Il campo di studi da cui il piano attinge modalità d’indagine e concetti chiave è quello della semiotica: il paesaggio viene cioè considerato un sistema di segni, segni che il fruitore decodifica allo stesso modo in cui attribuisce un certo significato ad un testo scritto. Il procedimento si basa sulla scomposizione dell’insieme percepito in elementi semplici, sulla evocazione nella memoria di configurazioni relazionali tipiche (che aggregano secondo schemi noti gli elementi semplici percepiti dando loro un senso, esattamente come le lettere poste l’una accanto all’altro assumono il significato di un parola), infine sulla ricomposizione di queste configurazioni in strutture più complesse che rendono riconoscibile e caratterizzano un certo paesaggio (come le parole strutturate secondo regole sintattiche costruiscono una frase dotata di senso)42.

L’analisi semiotica consta di tre fasi o letture principali: l’indagine sull’organizzazione geometrica del territorio, l’indagine sui suoi caratteri percettivi, e quella sull’organizzazione segnica del paesaggio. La prima fase (l’organizzazione geometrica) prevede la scomposizione del territorio in elementi geometrici che ne costituiscono le componenti significanti (in semiotica i supporti materiali del significato).

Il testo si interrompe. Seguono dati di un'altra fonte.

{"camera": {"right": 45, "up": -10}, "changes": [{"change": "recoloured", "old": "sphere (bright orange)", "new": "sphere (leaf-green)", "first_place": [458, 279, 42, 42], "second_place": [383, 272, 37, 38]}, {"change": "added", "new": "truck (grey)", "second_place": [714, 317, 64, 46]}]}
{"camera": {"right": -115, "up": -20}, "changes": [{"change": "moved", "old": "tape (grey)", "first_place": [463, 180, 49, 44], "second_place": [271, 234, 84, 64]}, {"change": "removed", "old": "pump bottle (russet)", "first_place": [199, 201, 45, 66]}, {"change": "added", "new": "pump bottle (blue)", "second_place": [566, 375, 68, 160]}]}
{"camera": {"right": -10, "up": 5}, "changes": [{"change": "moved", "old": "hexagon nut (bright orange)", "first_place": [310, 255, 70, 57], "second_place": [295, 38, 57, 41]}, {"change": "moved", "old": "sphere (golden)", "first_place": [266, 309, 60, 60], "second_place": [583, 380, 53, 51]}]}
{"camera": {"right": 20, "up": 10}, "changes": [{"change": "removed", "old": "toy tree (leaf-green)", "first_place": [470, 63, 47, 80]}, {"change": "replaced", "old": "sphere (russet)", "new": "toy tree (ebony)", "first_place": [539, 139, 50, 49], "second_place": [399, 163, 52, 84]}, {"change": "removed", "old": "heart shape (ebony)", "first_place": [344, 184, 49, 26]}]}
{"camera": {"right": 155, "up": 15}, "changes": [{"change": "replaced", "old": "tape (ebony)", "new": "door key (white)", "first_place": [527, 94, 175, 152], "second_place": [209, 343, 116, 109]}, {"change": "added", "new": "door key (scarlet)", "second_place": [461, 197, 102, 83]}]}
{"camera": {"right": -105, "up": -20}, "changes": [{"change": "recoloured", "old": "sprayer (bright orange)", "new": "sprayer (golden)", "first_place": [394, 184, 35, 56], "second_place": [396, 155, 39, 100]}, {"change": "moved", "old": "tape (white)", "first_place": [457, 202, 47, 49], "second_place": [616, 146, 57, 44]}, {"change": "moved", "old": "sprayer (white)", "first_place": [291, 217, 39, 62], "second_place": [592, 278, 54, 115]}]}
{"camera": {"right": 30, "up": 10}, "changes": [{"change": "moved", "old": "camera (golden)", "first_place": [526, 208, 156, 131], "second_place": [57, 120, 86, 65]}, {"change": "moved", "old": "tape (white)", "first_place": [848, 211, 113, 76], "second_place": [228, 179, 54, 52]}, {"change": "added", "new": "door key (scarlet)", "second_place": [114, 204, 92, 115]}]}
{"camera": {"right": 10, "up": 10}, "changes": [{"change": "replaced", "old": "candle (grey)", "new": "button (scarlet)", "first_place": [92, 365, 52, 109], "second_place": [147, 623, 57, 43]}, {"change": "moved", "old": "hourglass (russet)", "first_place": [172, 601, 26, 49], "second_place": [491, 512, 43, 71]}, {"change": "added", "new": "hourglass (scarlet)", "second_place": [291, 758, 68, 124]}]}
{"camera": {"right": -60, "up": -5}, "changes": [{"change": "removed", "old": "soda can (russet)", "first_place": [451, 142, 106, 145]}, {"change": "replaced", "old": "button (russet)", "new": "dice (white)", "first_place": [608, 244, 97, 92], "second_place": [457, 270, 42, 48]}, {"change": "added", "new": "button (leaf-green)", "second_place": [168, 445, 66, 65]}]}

Punti, linee, superfici, volumi, spazi, corrispondono rispettivamente - ad esempio - a vette, crinali o bordi di bosco, tessere di uso del suolo agricolo, montagne, vallate. Questa lettura è finalizzata a riconoscere e classificare gli elementi fisici che compongono il territorio in relazione alle loro caratteristiche morfologiche rilevanti per la percezione: una superficie per esempio può presentare una tessitura omogenea (come un bosco o un pascolo) o a trama (se è strutturata da un pattern ricorrente come un paesaggio viticolo o terrazzato); gli spazi possono essere più o meno definiti a seconda che i loro confini siano particolarmente netti (come per i tratti di valle con sezione o U o a V) o piuttosto labili (come nel caso dei fondovalle aperti) (figg. 13-14).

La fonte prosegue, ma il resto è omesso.